Have you ever walked past a boutique cafe, or we call them micro-roasters, and got hit by this intense aroma that smells like fresh-bakery? Yes, they are roasting coffees at the shop. And often will you see gigantic roasting machines behind the display window, for some reason they really resemble steam train engine, that’s the machine I wanted, but couldn’t afford.
For coffee lovers, you know nothing beats freshly roasted coffees. And for most coffee drinkers, you can easily tell the freshness shall you have an opportunity to do a side-by-side coffee tasting (or cupping.)
I’m by no means a coffee expert, but I do like building things, and after getting exposed to fresh coffee I made a long list of excuses dreaming about the possibilities of making a business out of it shall I could roast on the cheap.
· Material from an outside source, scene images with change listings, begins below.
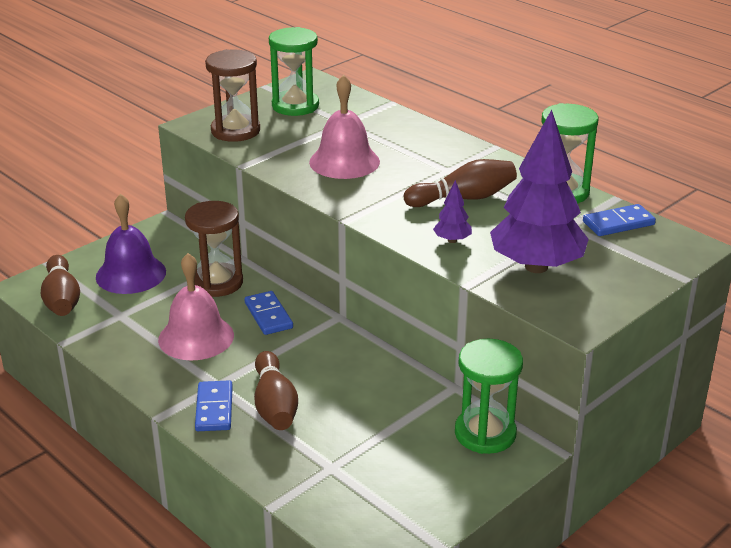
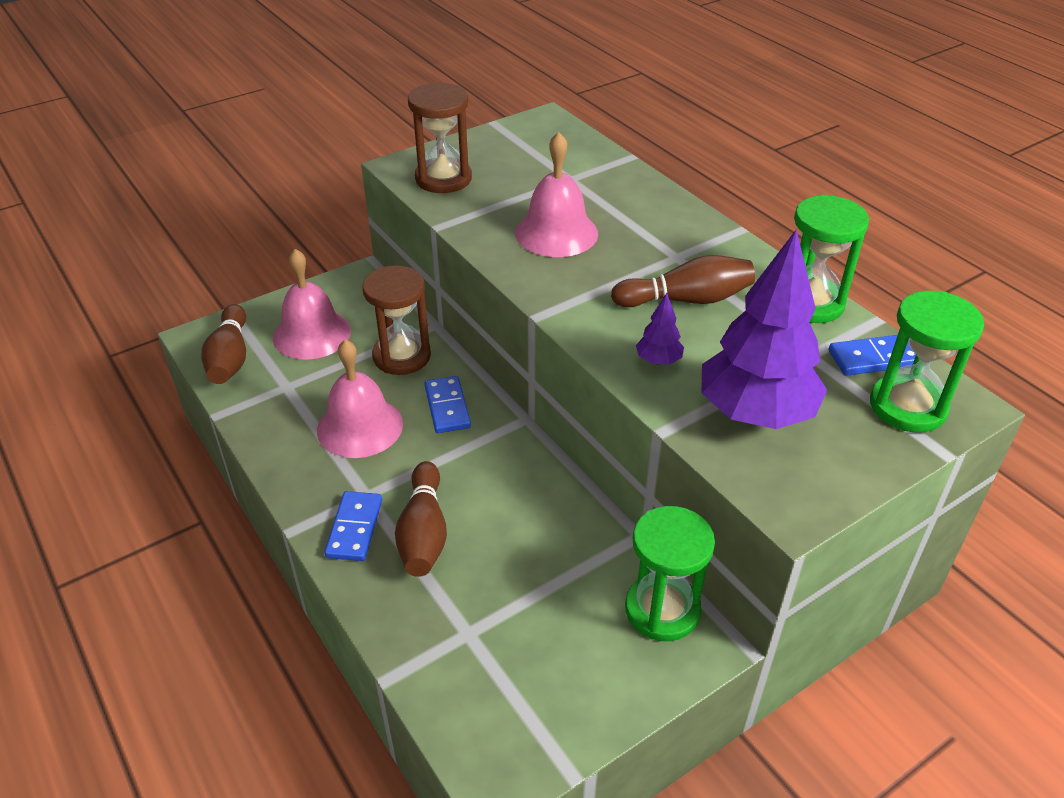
camera: 10 degrees right, 10 degrees up
(131, 274) = (312, 334): purple bell -> pink bell
(295, 106) = (520, 151): green hourglass -> green hourglass (907, 407)

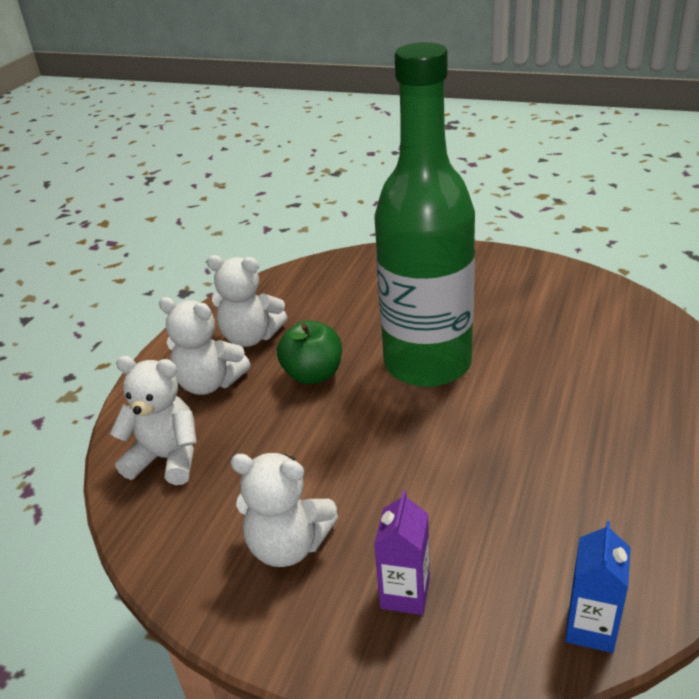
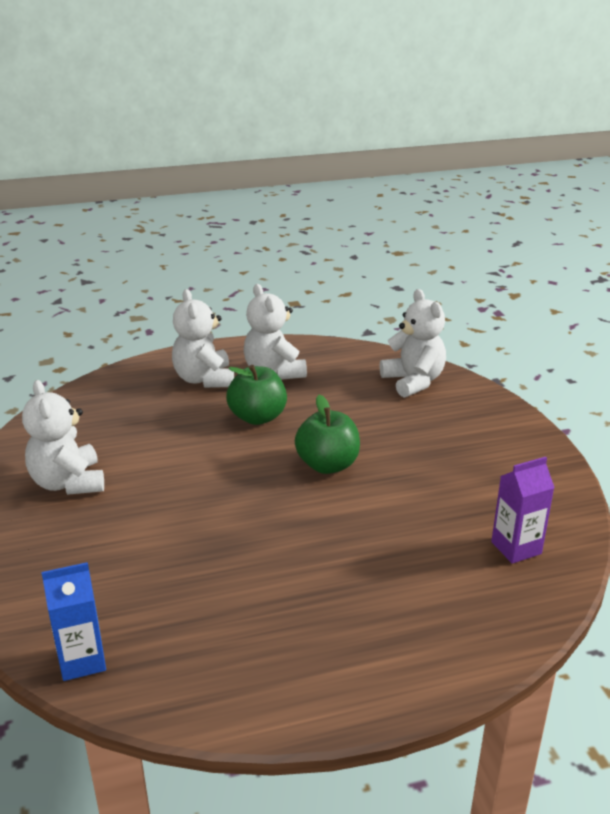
camera: 50 degrees right, 5 degrees down
(166, 458) = (113, 399): white teddy bear -> white teddy bear (413, 381)
(405, 594) = (57, 552): purple carton -> purple carton (516, 548)
(427, 364) = (327, 465): green bottle -> green apple

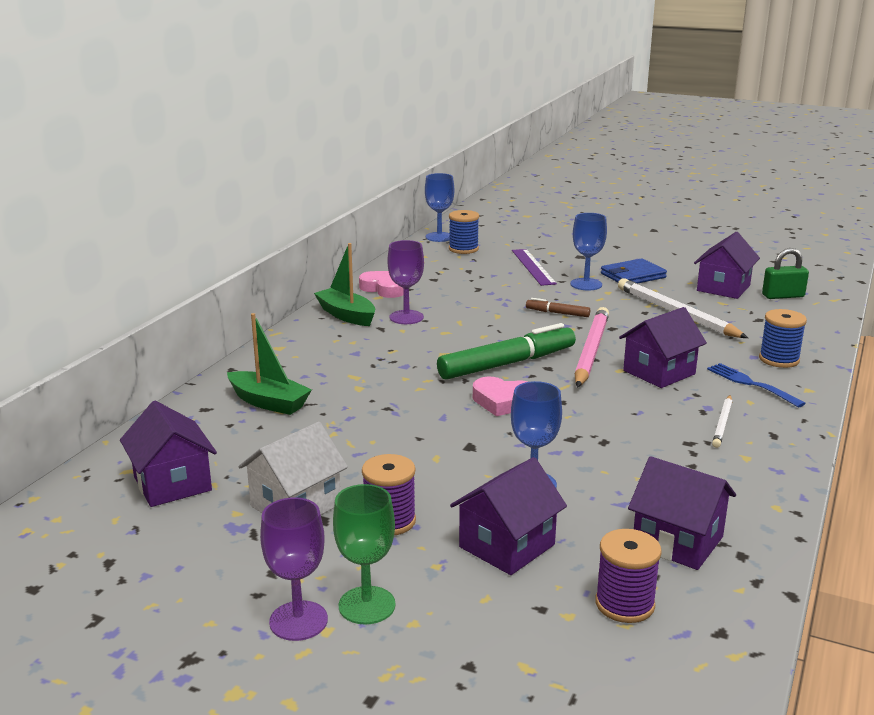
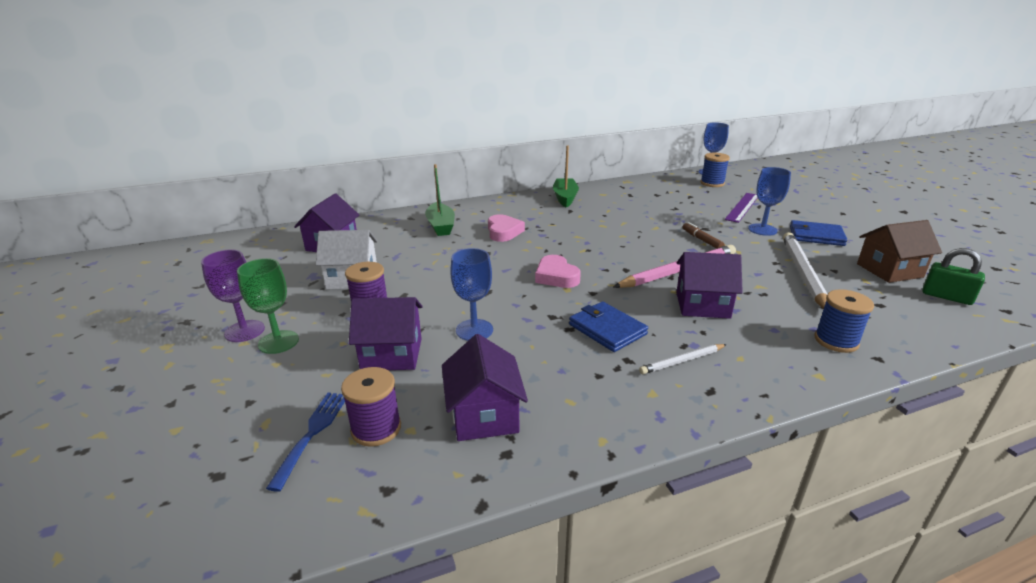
camera: 45 degrees right, 5 degrees up
(384, 288) = (615, 191): pink heart -> pink heart (503, 232)
(406, 317) = (596, 210): purple goblet -> none
(507, 364) = (603, 256): green marker -> none
(632, 427) = (607, 329): none -> blue wallet
(723, 288) = (889, 270): purple house -> brown house
(752, 384) = (768, 347): blue fork -> blue fork (312, 434)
You know, built my own equipments and automation yadda yadda.
Hot air coffee roasting
It was back in 2010 or earlier, I dug around the Internet and learnt there were mainly two main ways to roast coffees, one involved a drum (big motor, moving mechanical parts, more conduction heat), another with strong upward hot air (no mechnical parts, strong controlled ‘heat gun’ that blows up.) I decided to try the hot air approach, as I imagined it would simply be making a strong heat gun, how hard could that be? (I was naive)
So list of parts / tech:
- 250w blower (tried a few, this one had enough pressure to levitate ~500g beans)
- 2x 2000w heating coils
- 3x 40A SSDs. Two for the heating coils, one for the blower
- Stainless-steel tubes for the heating chamber and roasting chamber.
- PT100 temperature sensor
The game plan and how much I didn’t foresee
Air goes through a horizontal heating chamber, which consists of 2x 2000w heating coils, then goes through a 90 degree turn upwards to the roasting chamber, forming a “hot air bed”. PT100 in the roasting chamber for temperature reading on the Arduino I ran PID calculations to switch the coils to fit a temperature curve. If you are a software engineer, hooking things up may be an uncommon task but the theory here should be quite simple.
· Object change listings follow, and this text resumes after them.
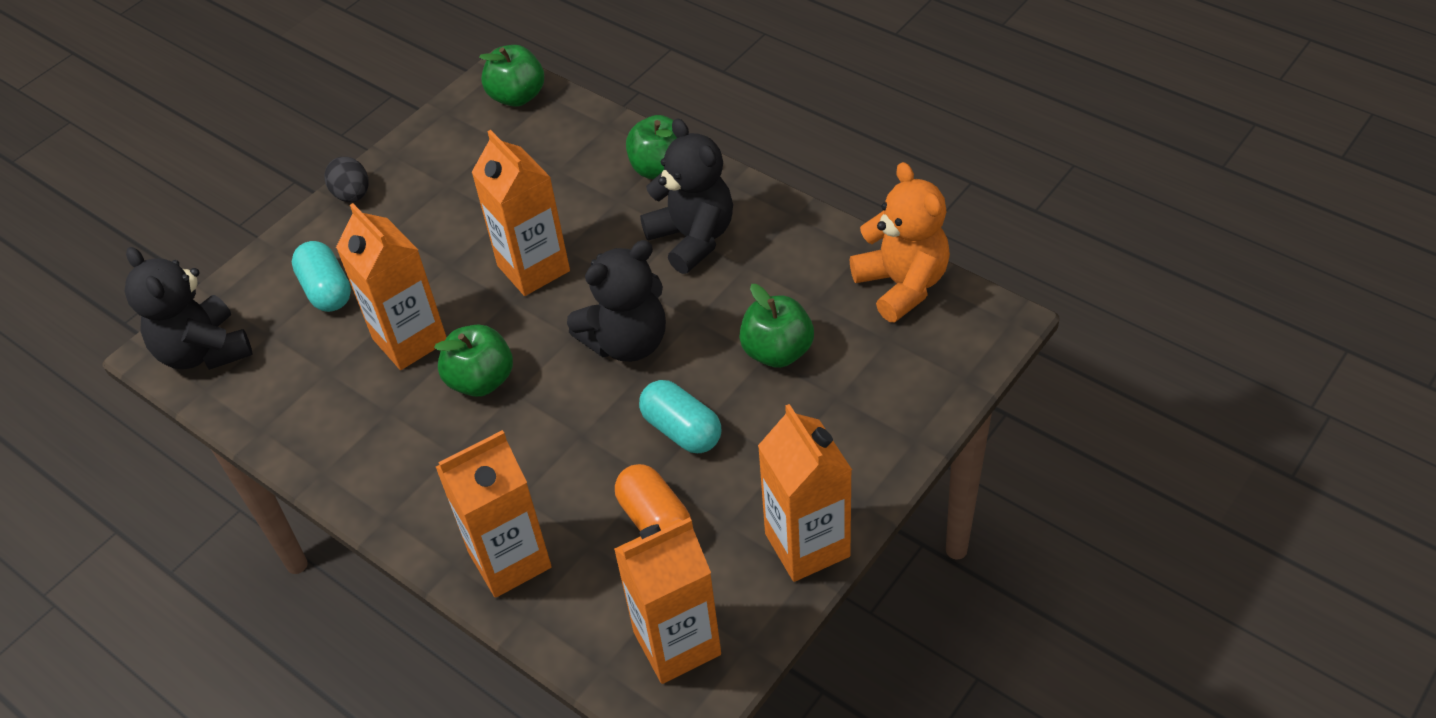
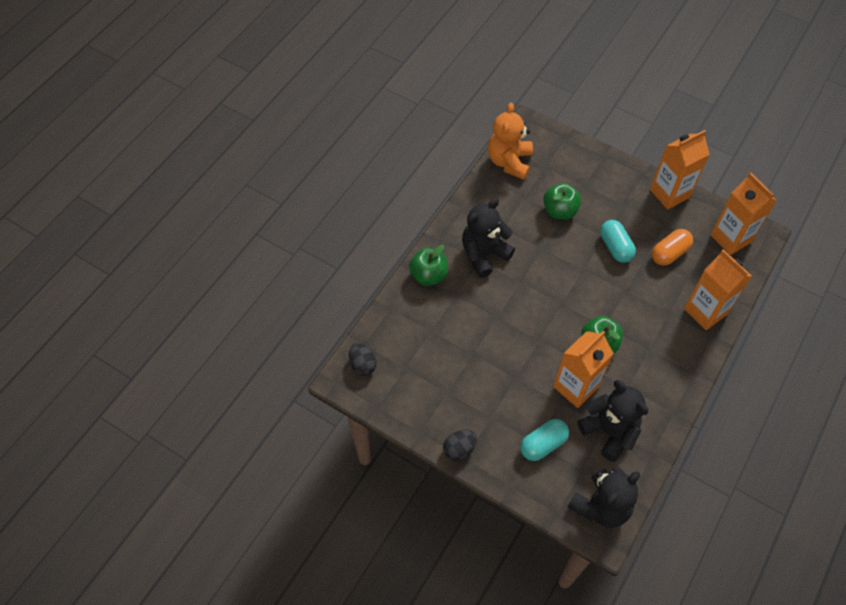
camera: 100 degrees left, 10 degrees up
(517, 96) = (363, 365): green apple -> black egg
(533, 268) = (514, 331): orange carton -> none
(627, 342) = (562, 277): black teddy bear -> black teddy bear (609, 431)
(682, 430) = (615, 247): turquoise capsule -> turquoise capsule turned 60 degrees counterclockwise
(902, 285) = (509, 162): orange teddy bear -> orange teddy bear turned 45 degrees counterclockwise

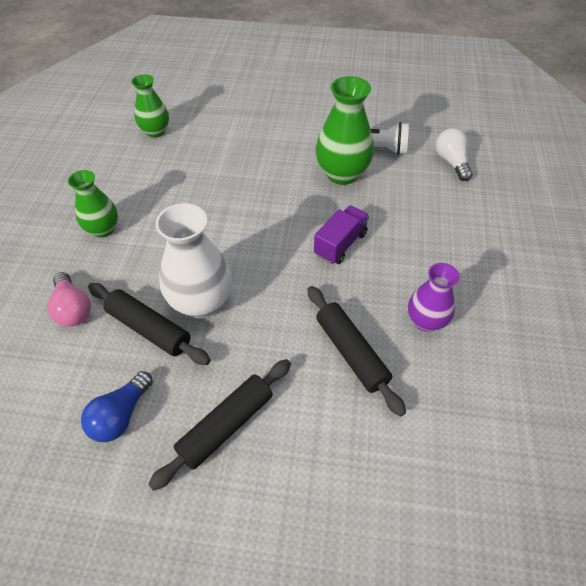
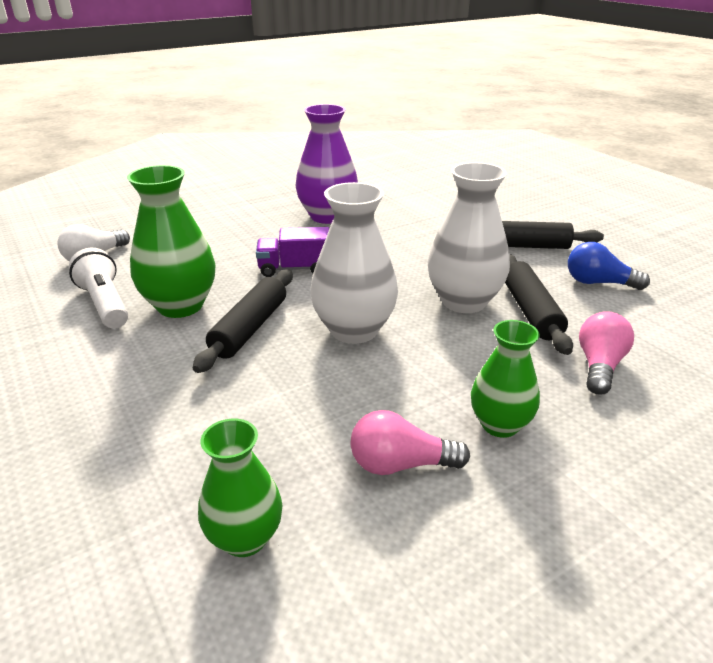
camera: 130 degrees left, 20 degrees down
(121, 415) = (598, 283): blue light bulb -> blue light bulb turned 150 degrees counterclockwise
(130, 184) = (401, 464): none -> pink light bulb
(235, 228) = (354, 330): none -> white vase
(351, 352) = (396, 229): black rolling pin -> black rolling pin (250, 328)
(425, 321) = (327, 216): purple vase -> purple vase, size x1.58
And exactly because I had more of a software background, I didn’t foresee many difficulties in the physical, mechnical, and electrical world. Just to list a few:
- Two heating coils are put in series, so at any point of time the middle and end of the chamber is super hot, will the electric wires shilding melt?
- Air blows upward from the bottom of the roasting chamber, how to discharge roasted coffee beans? If a door or valve is needed, how can I hand make a stainless steel one that’s air-tight?
- Is frequently switching on and off two 2000w coils the best way (or even, a safe way) to do?
Not to mention there should be some sort of fluid dynamics calculations on the hot airflow given the size and shape of chambers, and vary temperature up to ~230C.
Through some tinkering, yes I did make a machine that worked for my purpose and coffees were yummy. But the most I learnt was, it’s always the details and the crafts that make any creation valuable. Whether your creation is an artistic piece, a song, a software, an interior design… its always this little tiny details in the UX or this little line in the dialog or that little twist in the plot that makes it perfect and memorable.
Keep building silly things
The roaster has been dissembled and stashed now, as currently I live in an apartment there’s no more country-side open space for exchuasts and such, but looking back now what I learnt were beyond the tech or design aspects of the experience. Those are good. But what’s more important is the general appreciation of craftsmanship, it really opens my mind to understand and respect all the things that everyone builds. I guess its my long way to say, if you are a creator, be proud and start making.